The Latest on Gluten Sensitivity Testing

by Melissa Diane Smith

If you’re confused about how you can find out if you’re gluten intolerant or not, here’s a rundown on the subject from three top experts.

Walk into your doctor’s office to try to find out if you’re gluten sensitive and you’ll almost always have trouble getting an answer. For one thing, your doctor may not want to run blood tests to test for the condition. If he does, he’ll probably only pay attention to tests that screen for tissue damage in the gut, an indicator of celiac disease. If the tests for tissue damage are negative, it’s common for a physician to ignore the test results that indicate an immune reaction (IgA and IgG gliadin antibody levels), even if those immune reaction tests come back positive. Many doctors simply tell their patients that they don’t have celiac disease and should keep eating a diet that contains gluten.

New tests to screen for gluten sensitivity may be developed in the future. In the meantime, doctors who are knowledgeable about gluten sensitivity and about how many people aren’t being diagnosed with the condition are using similar but slightly different ways to look for it.

Alessio Fasano, MD, medical director of the Center for Celiac Research in Baltimore, MD, recommends that patients get blood tests for celiac disease. If those tests are negative, he recommends getting tested for a traditional, IgE-mediated allergy to wheat. If that test is negative too, Dr. Fasano asks his patients to try a gluten-free diet and see if their symptoms abate. If they do, Dr. Fasano considers that the best test of gluten sensitivity right now.

Stephen Wangen, ND, author of Healthier Without Wheat and founder of the Center for Food Allergies in Seattle, WA, goes further in his testing. He has a laboratory analyze patient blood samples for IgA, IgG and IgE antibody levels to gluten and also to wheat and the other gluten grains. This panel of tests is a more comprehensive way to identify not just gluten sensitivity (also called gluten intolerance) but also an allergy to gluten or an allergy to grain components other than gluten. The latter two reactions exist but are less common than gluten sensitivity, Dr. Wangen says. Unfortunately, few doctors will run this spectrum of tests. That’s why more and more people are taking matters into their own hands and eliminating gluten from their diets on a trial basis to see if their symptoms improve or go away.

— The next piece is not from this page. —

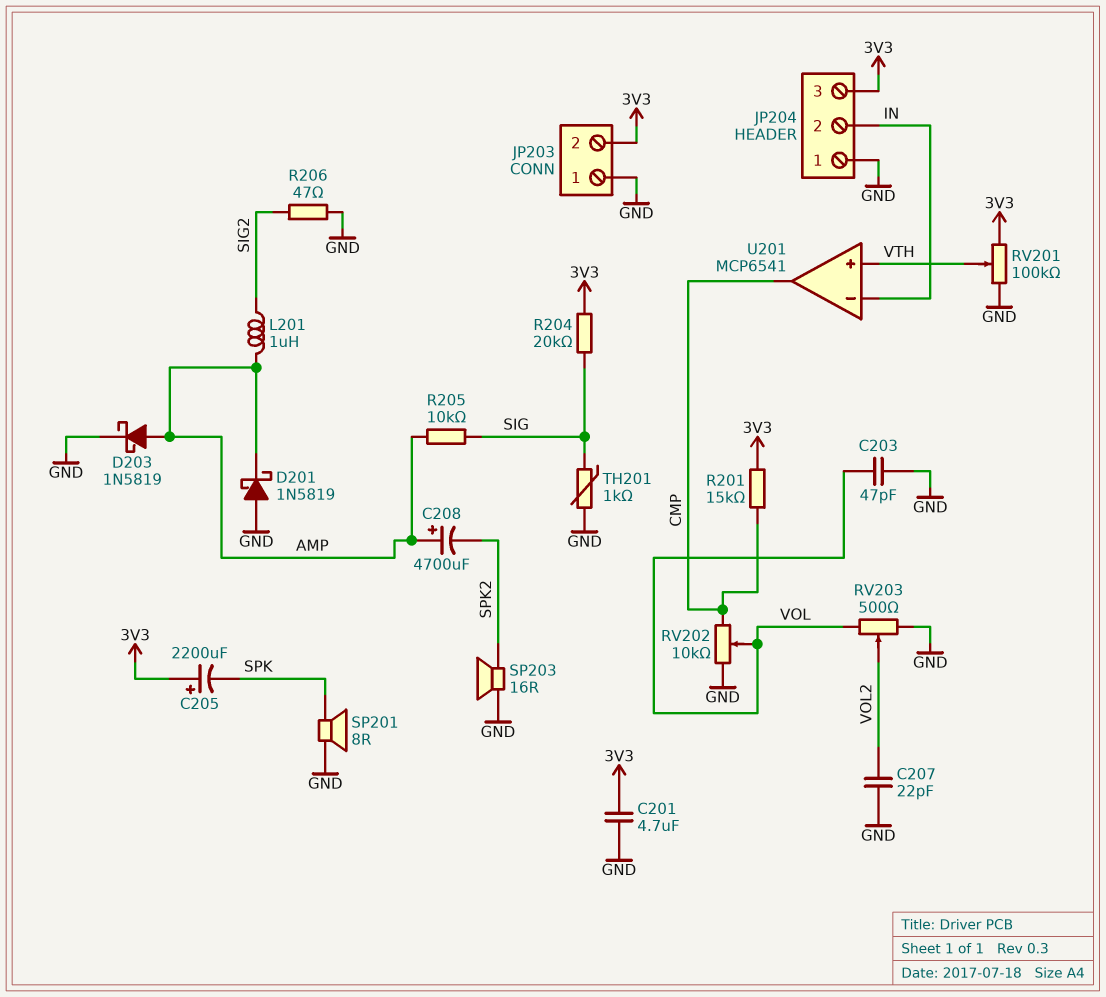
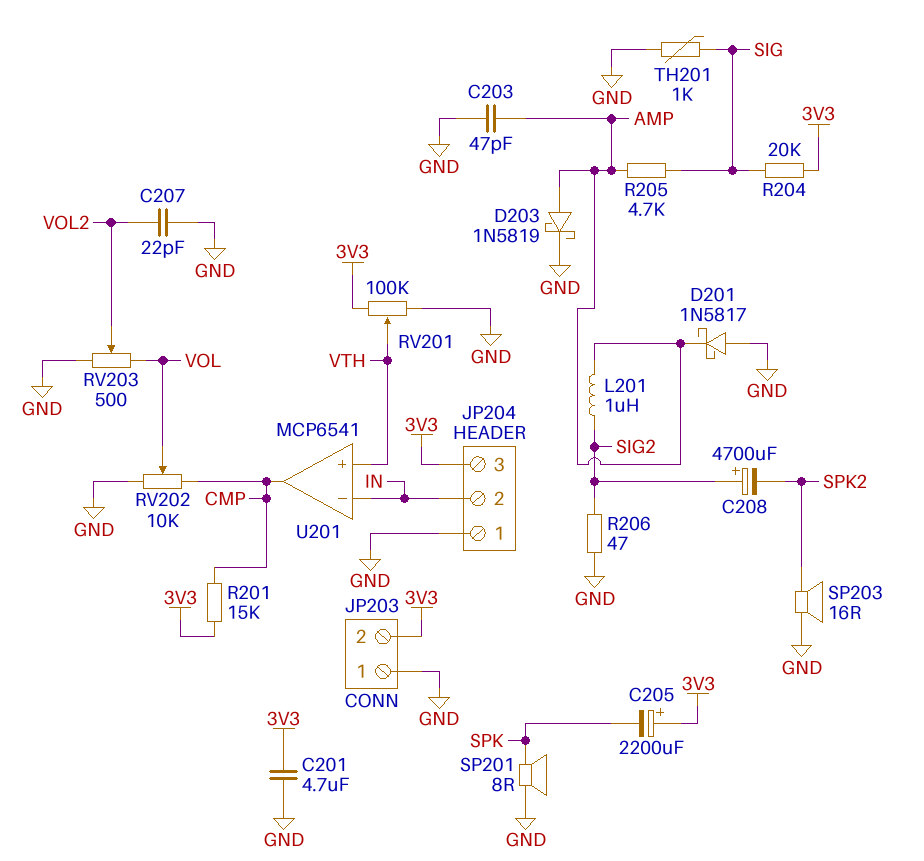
C203: 47pF (GND, VOL) -> 47pF (AMP, GND)
C208: 4700uF (plus AMP, minus SPK2) -> 4700uF (plus SIG2, minus SPK2)
D201: schottky 1N5819 (A GND, K AMP) -> schottky 1N5817 (A GND, K AMP)
R205: 10k (AMP, SIG) -> 4.7k (AMP, SIG)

Rodney Ford, MD, a specialist in gluten illness from New Zealand, says instead of people having a “belief” in gluten sensitivity, there needs to be more widespread knowledge about the condition so it is acknowledged and diagnosed and people don’t needlessly suffer. Many practitioners may look for celiac disease but most simply are not looking for gluten sensitivity and therefore miss it.

Intestinal biopsy and celiac blood tests that detect tissue damage – the main tests used today – don’t identify gluten sensitivity. The IgG gliadin antibody test, which is used but commonly overlooked, is the best blood test to identify gluten sensitivity. The best clinical test is to try a gluten-free diet for three months, Dr. Ford says.

The focus with gluten-related illness should not be gut damage, nutritional deficiency, or intestinal biopsy results. The focus should be treating the symptoms that develop from eating gluten and that go away when gluten is no longer eaten, Dr. Ford says.

These three top experts agree that gluten sensitivity affects far more people than celiac disease and that a gluten elimination diet trial provides valuable information and sometimes the only information that is needed to detect gluten sensitivity.

One caution: If you happen to have silent celiac disease – a condition in which there is damage to the gut but few or no clear-cut symptoms – you might not notice a difference in how you feel by going gluten free. Therefore, if you have a condition that is a common complication of celiac disease, such as iron-deficiency anemia, osteoporosis, infertility, or an autoimmune disease, act from a place of knowledge and be sure to get the blood tests to screen for celiac disease first before eliminating gluten from your diet.

Melissa’s Comments:

I first wrote this information in my new book Gluten Free Throughout the Year and then again in this article that appeared in Better Nutrition magazine. The information I wrote last year (and in 2002 in Going Against the Grain) still holds true.

It’s increasingly clear that the best test to determine gluten sensitivity is whether you eliminate gluten in your diet and feel better. Unfortunately, people aren’t getting that message. I decided to run this article covering what top experts in the field of gluten intolerance are saying. In my next post, I’ll cover what was written in a recent medical journal article that confirms this information even more. I hope this two-step effort by me will show that it doesn’t matter whether you don’t test positive for celiac disease or wheat allergies. What matters is whether uncomfortable health symptoms lessen or go away when you eat gluten free. Although there are new tests, such as the one to test for autoantibodies against deaminated gliadin peptides, that test is another test to test for celiac disease, not gluten sensitivity that is not celiac disease, which affects far more people. So many people write me and say they didn’t test positive for celiac disease or wheat allergies, so their doctors tell them they aren’t gluten intolerant and should keep eating gluten, even though they feel better eating gluten free. To put it simply, those people’s doctors aren’t staying up to date on the latest information to help their patients.